The mother’s womb is a sterile environment that promotes the healthy growth and development of the foetus.
Vagina and Bacteria
It is not until the baby passes through the birth canal that it is exposed to a multitude of bacteria swimming about its mother’s vaginal secretions. Lactobacillus, the bacteria needed to digest breast milk, is picked up here. This means that C-section babies get their bacteria from the environment or the doctor’s hands, which is often less ideal and can lead to a slightly higher rate of asthma, allergies and delayed immune system development.
Breast Milk and Bacteria
Breast milk contains a multitude of bacteria that nourishes the infant, but also the bacteria in the infant’s gut. About 10% of bacteria in breast milk cannot be digested by humans.
A mother’s milk contains special oligosaccharides (sugars) that selectively feed the bacteria in the infant’s gut. It contains Immunoglobulin A (or SIgA), an antibody found solely in bodily secretions: saliva, tears, mucus and milk.
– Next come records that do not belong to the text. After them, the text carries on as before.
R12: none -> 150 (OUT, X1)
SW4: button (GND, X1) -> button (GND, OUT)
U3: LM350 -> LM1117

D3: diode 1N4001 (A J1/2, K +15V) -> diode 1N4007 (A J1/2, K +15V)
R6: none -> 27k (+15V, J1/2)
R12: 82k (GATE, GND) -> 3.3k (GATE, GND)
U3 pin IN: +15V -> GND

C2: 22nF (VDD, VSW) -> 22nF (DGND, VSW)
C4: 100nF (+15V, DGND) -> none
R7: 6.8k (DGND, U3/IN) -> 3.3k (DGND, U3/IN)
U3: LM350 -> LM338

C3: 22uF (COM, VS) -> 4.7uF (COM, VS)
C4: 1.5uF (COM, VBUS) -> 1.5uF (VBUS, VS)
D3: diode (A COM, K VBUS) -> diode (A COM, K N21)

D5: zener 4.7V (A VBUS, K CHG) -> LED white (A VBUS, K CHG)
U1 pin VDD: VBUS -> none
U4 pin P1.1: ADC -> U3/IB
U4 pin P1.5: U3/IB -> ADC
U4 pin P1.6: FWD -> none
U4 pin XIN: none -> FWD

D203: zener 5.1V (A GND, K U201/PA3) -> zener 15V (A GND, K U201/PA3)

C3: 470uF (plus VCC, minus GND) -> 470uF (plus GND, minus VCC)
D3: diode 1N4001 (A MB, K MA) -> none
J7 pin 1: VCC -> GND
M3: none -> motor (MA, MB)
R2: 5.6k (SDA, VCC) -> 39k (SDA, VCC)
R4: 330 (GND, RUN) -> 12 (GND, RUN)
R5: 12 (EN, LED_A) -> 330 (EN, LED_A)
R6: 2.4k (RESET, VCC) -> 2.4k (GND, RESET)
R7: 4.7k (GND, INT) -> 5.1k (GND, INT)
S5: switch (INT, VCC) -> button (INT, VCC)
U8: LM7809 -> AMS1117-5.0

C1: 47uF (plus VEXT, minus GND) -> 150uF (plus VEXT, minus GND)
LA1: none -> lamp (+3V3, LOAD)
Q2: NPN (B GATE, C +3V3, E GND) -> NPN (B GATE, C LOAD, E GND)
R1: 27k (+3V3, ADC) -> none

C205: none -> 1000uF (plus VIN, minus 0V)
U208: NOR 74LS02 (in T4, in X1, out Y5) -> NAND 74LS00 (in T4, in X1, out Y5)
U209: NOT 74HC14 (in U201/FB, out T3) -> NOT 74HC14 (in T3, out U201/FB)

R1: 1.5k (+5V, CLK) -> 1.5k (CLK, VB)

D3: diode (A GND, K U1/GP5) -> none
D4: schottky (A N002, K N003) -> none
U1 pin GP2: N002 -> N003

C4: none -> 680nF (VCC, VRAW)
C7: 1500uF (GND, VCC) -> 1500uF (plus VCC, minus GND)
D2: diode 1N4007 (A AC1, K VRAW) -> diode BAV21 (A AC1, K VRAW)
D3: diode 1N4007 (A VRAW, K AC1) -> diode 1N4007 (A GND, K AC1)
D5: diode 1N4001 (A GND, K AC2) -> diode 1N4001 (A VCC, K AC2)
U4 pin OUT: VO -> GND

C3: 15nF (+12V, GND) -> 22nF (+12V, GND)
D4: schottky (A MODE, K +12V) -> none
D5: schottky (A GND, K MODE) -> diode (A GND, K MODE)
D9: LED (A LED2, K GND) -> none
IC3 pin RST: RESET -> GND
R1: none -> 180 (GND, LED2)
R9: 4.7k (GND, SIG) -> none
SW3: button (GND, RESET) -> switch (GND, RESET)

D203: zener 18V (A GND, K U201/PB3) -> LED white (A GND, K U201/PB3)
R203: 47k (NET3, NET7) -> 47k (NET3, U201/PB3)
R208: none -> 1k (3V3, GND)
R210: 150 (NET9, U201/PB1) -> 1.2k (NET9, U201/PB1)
In our first days of life, we are not yet capable of producing our own antibodies, thus breast milk is the only source.
Fascinatingly, breast milk contains “chemical decoys” that imitate places where disease-generating microbes invade. This means that the pathogens attach to milk molecules instead of the baby’s cells.
Think about it: If an offspring is not exposed to its mother’s antibody-rich milk, when it comes time for her to breastfeed, will she pass on different microbes?